Records to process Start Marker
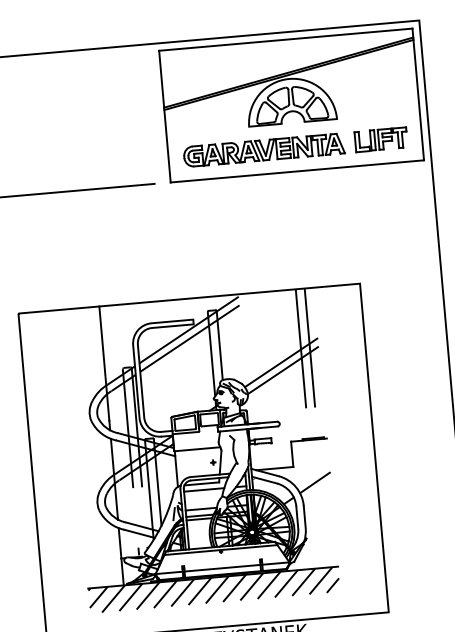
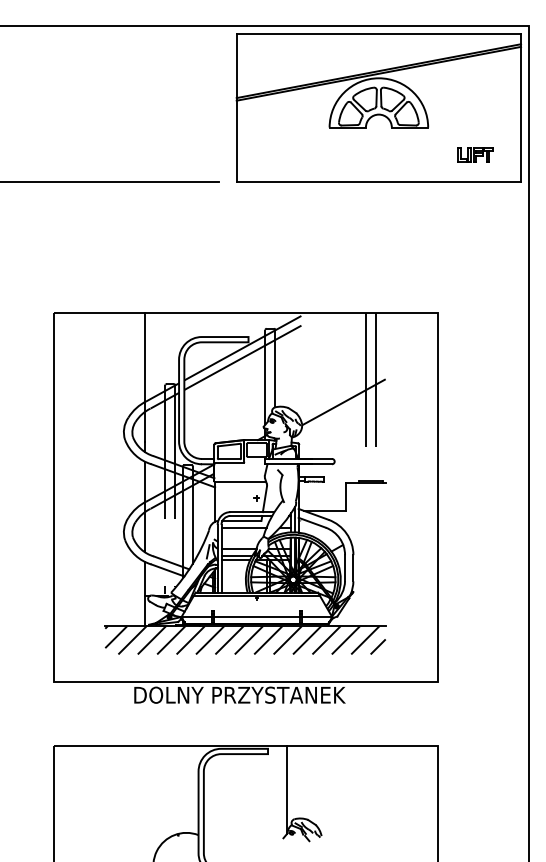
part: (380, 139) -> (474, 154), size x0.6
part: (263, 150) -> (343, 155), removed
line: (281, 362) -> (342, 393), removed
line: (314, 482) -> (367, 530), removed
Records to process End Marker
Records to process Start Marker
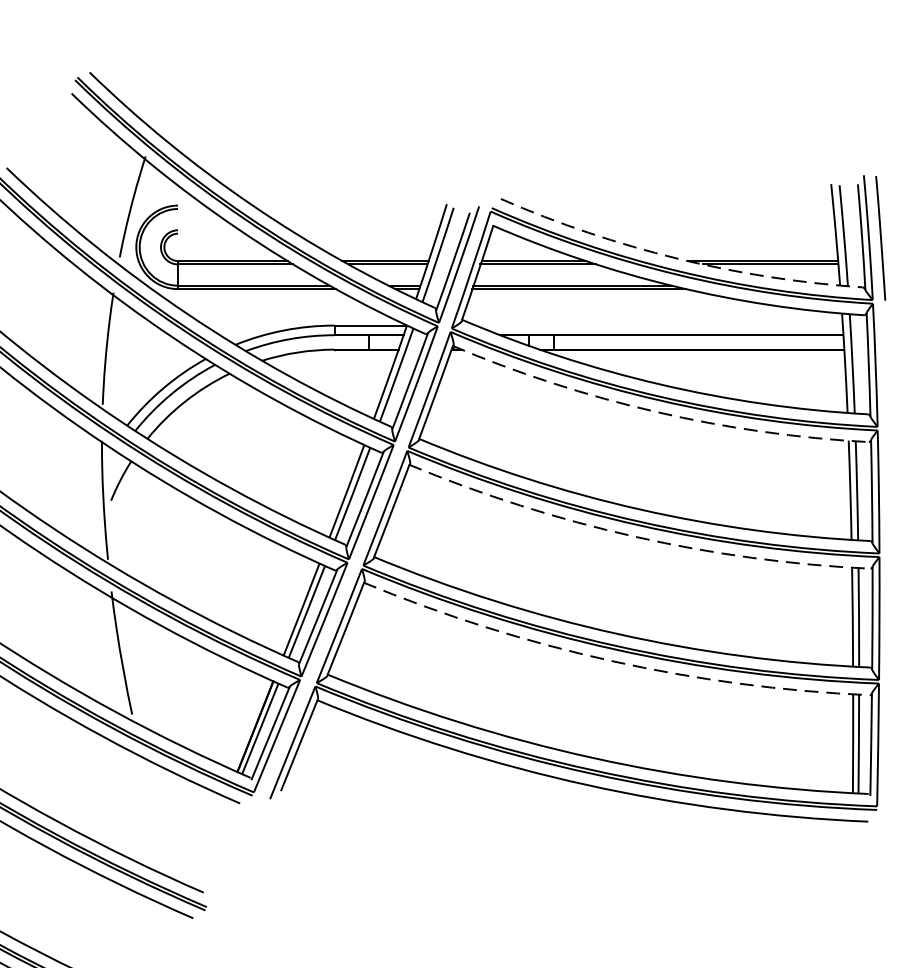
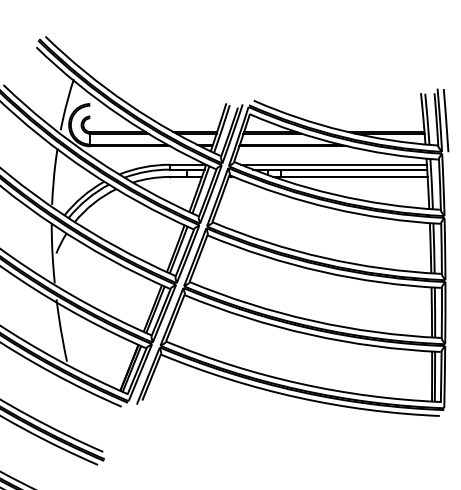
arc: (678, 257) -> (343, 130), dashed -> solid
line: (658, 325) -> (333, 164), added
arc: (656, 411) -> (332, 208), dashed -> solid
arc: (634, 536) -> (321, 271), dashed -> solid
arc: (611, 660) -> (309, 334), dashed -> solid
Records to process End Marker
> Required action: Copy out each line of the records that holds the string "part".

> Result of this exercise:
part: (380, 139) -> (474, 154), size x0.6
part: (263, 150) -> (343, 155), removed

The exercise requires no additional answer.